Zentera, which has headquarters in Shanghai, had already nabbed clearance to start clinical trials in China for three of the parent company’s drugs. In May — just a month after Zentalis touted three “exceptional responses” out of 55 patients for their shared lead drug, ZN-c3 — it got a fourth CTA approval.
To fund all those trials, the crew has returned to the venture well and come up with $75 million.
Founding investors OrbiMed Advisors Asia and Tybourne Capital Management led the Series B. The syndicate features some well-known names, including some crossover players: Avidity Partners, Casdin Capital, Surveyor Capital (a Citadel company), Farallon Capital Management, Lilly Asia Ventures, Logos Capital, Perceptive Advisors, Redmile Group and Viking Global Investors. An IPO in Hong Kong is on the horizon for 2022.
“(W)e plan to utilize the proceeds to advance and expand our pipeline of candidates, with two ongoing clinical trials and plans to have one more trial ongoing by year-end,” said Anthony Sun, CEO of both Zentalis and Zentera.
When Sun — a longtime VC at Aisling Capital before moving to the biotech frontlines — started Zentera last May, he described the move as part of Zentalis’ global clinical development strategy, claiming a bigger say in when and how its drugs would move through in the clinic in China than it would if it had taken the more popular path of enlisting a Chinese partner. He put together a JV and got a $20 million Series A going.

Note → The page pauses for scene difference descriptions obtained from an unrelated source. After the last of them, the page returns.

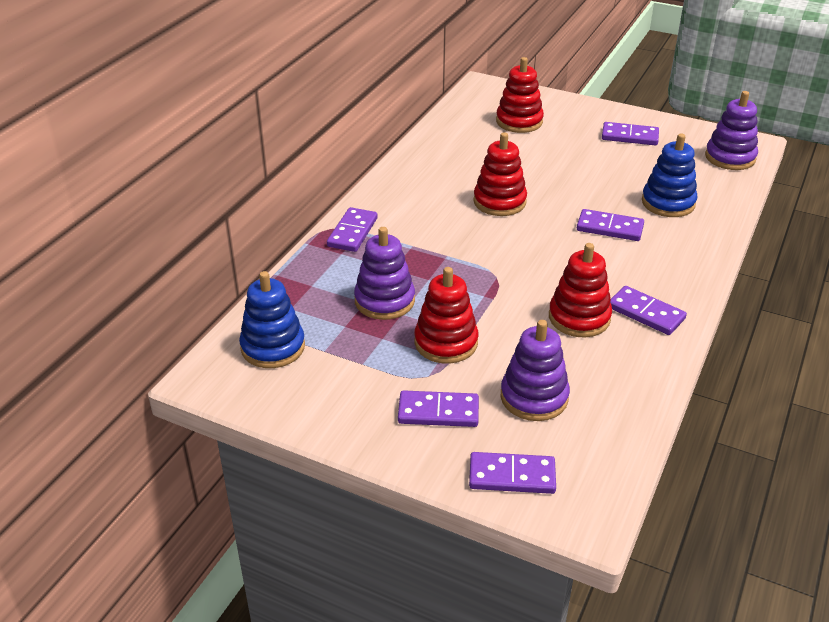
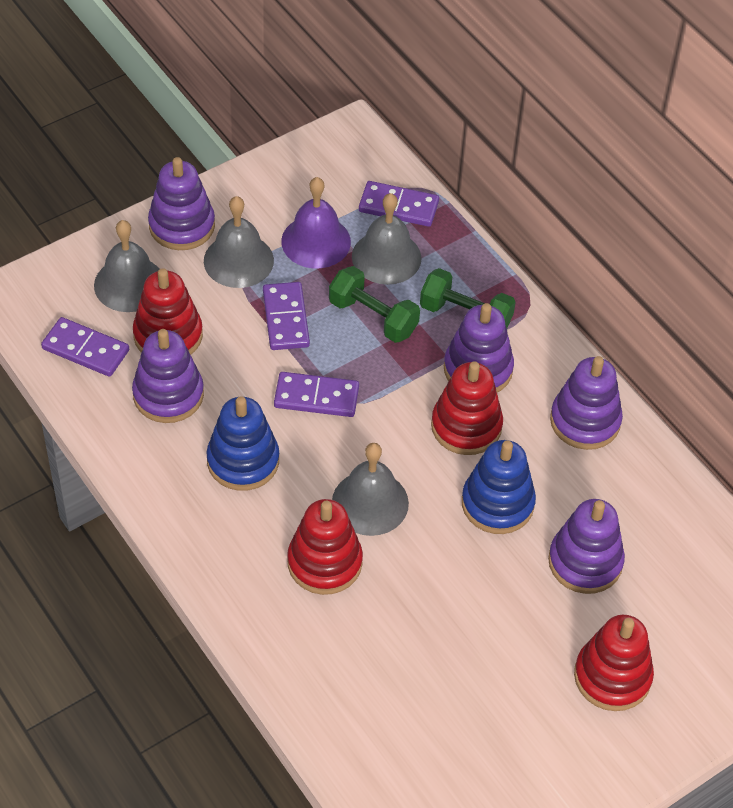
green dumbbell: 0 -> 2
grey bell: 0 -> 4
purple bell: 0 -> 1
purple domino: 6 -> 4
purple stacking toy: 3 -> 5

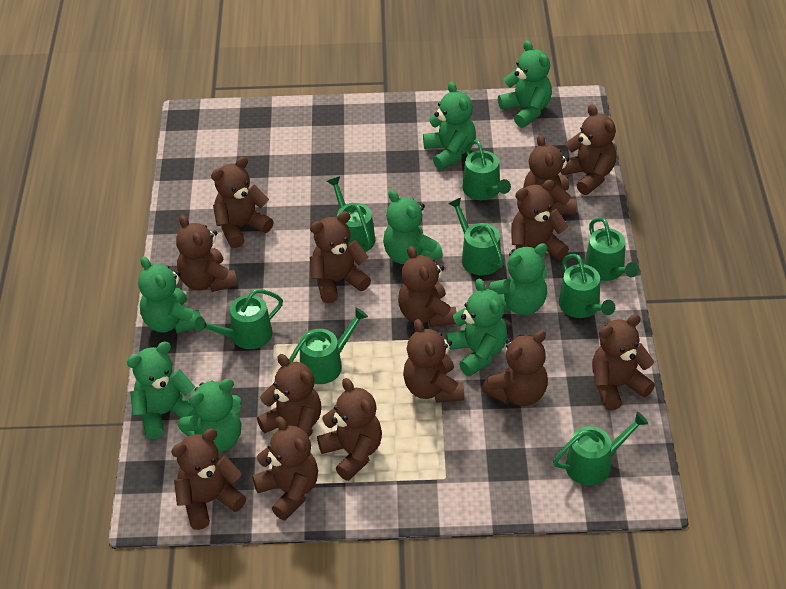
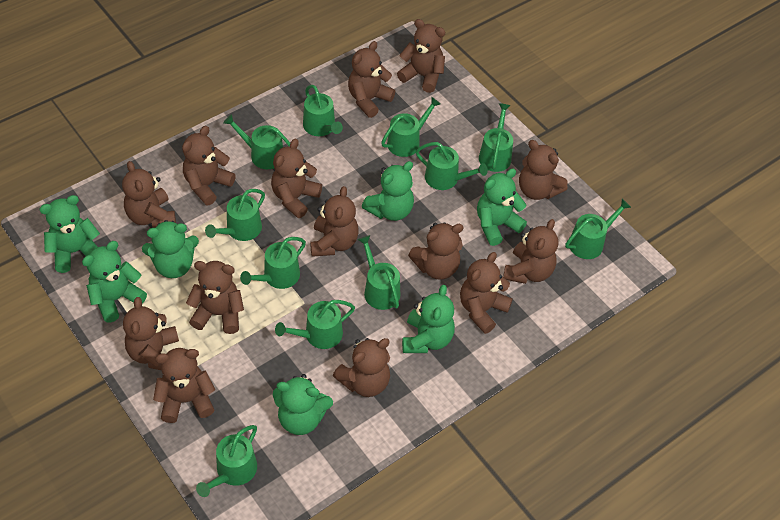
green teddy bear: 8 -> 7
green watering can: 8 -> 11

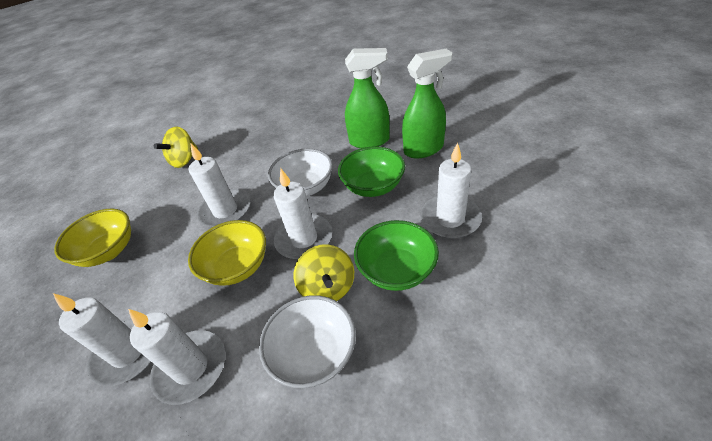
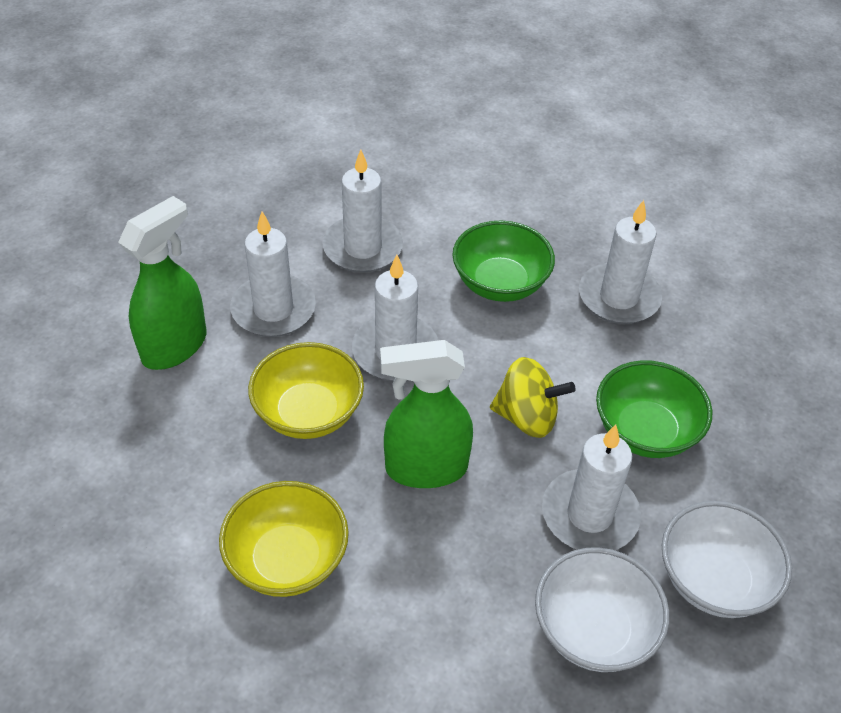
yellow spinning top: 2 -> 1

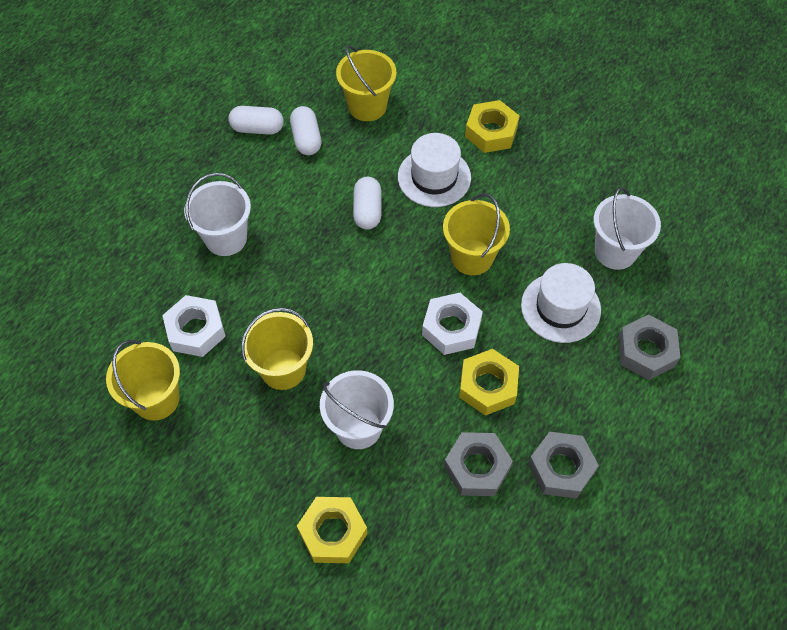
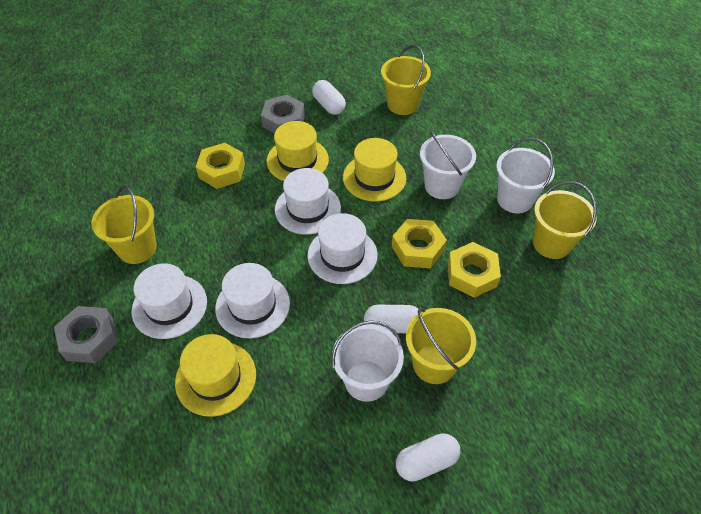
grey nut: 3 -> 2
white hat: 2 -> 4
white nut: 2 -> 0
yellow hat: 0 -> 3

But Zentera was set up as a standalone entity, albeit one largely controlled by Zentalis, for a reason. In addition to funding the clinical development of the WEE1 inhibitor ZN-c3, the oral SERD ZN-c5 and the BCL-2 inhibitor ZN-d5, the biotech says it will use the new cash on hand to source cancer drug candidates from other drugmakers — for either Chinese or global rights.